2012年08月17日(Fri) 12:47 by drharasho



WHO welcomes landmark decision from Australia's High Court on tobacco plain packaging act

Statement by WHO Director-General, Dr Margaret Chan 
15 August 2012

The World Health Organization (WHO) strongly welcomes 
the landmark decision from Australia’s High Court to dismiss 
a legal challenge from the tobacco industry, and calls on the rest 
of the world to follow Australia’s tough stance on tobacco marketing.

Several major tobacco companies challenged Australia’s 
legislation to require cigarettes and other tobacco products to 
be sold in plain packaging without any branding. But the industry’s 
attempt to derail this effective tobacco control measure failed. 

As of December 2012, Australia will be the first country to sell 
cigarettes in drab, olive-green packaging without branding.

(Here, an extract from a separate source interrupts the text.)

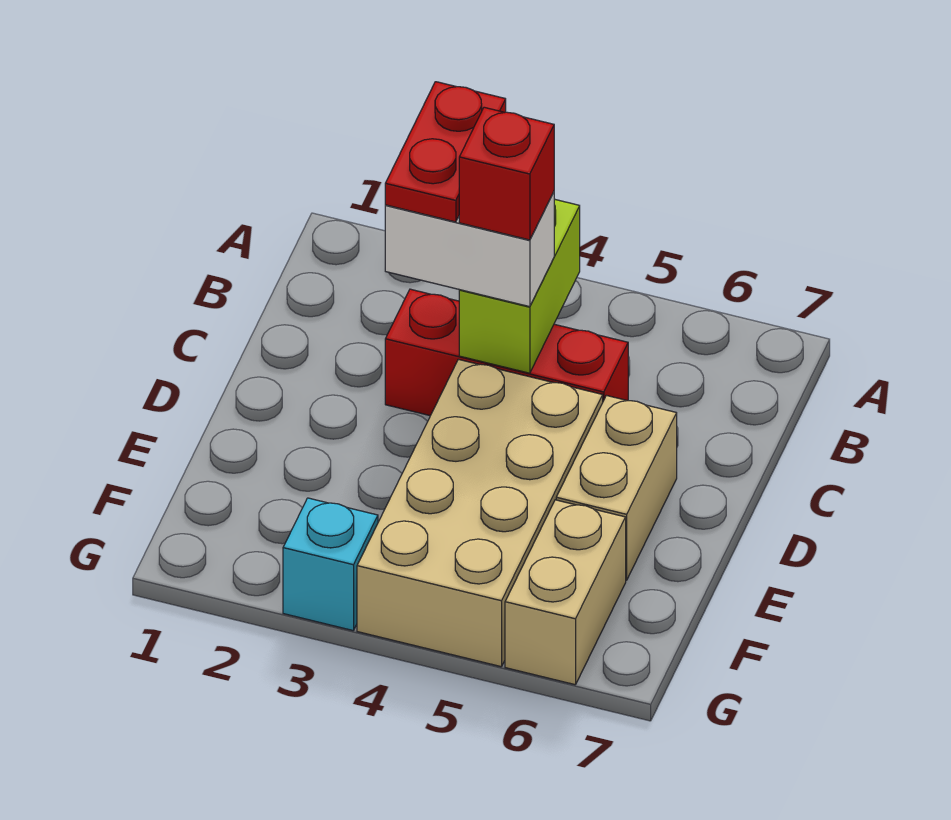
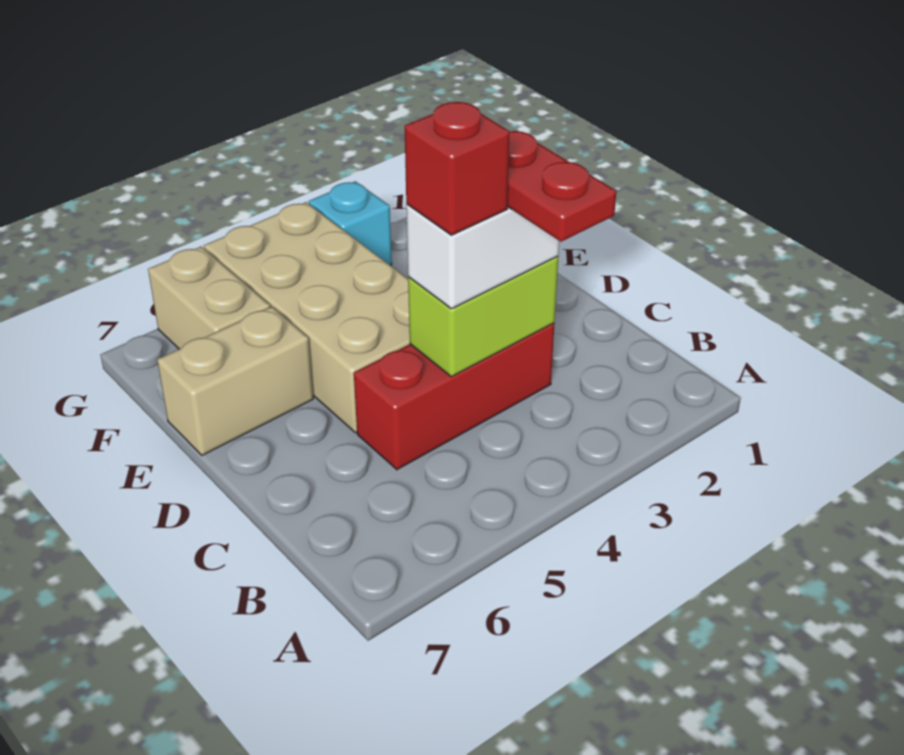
lime brick B4:C4 level 2 -> lime brick C3:C4 level 2
tan brick D6:E6 level 1 -> tan brick E6:E7 level 1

With Australia’s victory, public health enters a brave new 
world of tobacco control. Plain packaging is a highly effective 
way to counter industry’s ruthless marketing tactics. It is also 
fully in line with the WHO Framework Convention on Tobacco 
Control. The lawsuits filed by Big Tobacco look like the death
 throes of a desperate industry. With so many countries lined 
up to ride on Australia’s coattails, what we hope to see is 
a domino effect for the good of public health.

The case is being watched closely by several other countries 
who are considering similar measures to help fight tobacco.

The evidence on the positive health impact of plain packaging 
compiled by Australia’s High Court will benefit other countries 
in their efforts to develop and implement strong tobacco control 
measures to protect the health of their people and to stand resolute 
against the advances of the tobacco industry.

Tobacco use is one of the most preventable public health threats.
 Tobacco products will eventually kill up to half of the people 
who use them – that means nearly six million people die each 
year. If governments do not take strong action to limit exposures
 to tobacco, by 2030 it could kill more than eight million people 
each year.

The WHO Framework Convention for Tobacco Control entered 
into force in 2005. Parties are obliged over time to take a number 
of steps to reduce demand and supply for tobacco products including:
 protecting people from exposure to tobacco smoke, counteracting 
illicit trade, banning advertising, promotion and sponsorship, 
banning sales to minors, putting large health warnings on packages 
of tobacco, increasing tobacco taxes and creating a national 
coordinating mechanism for tobacco control. More than 170 countries
 are Parties to the Convention.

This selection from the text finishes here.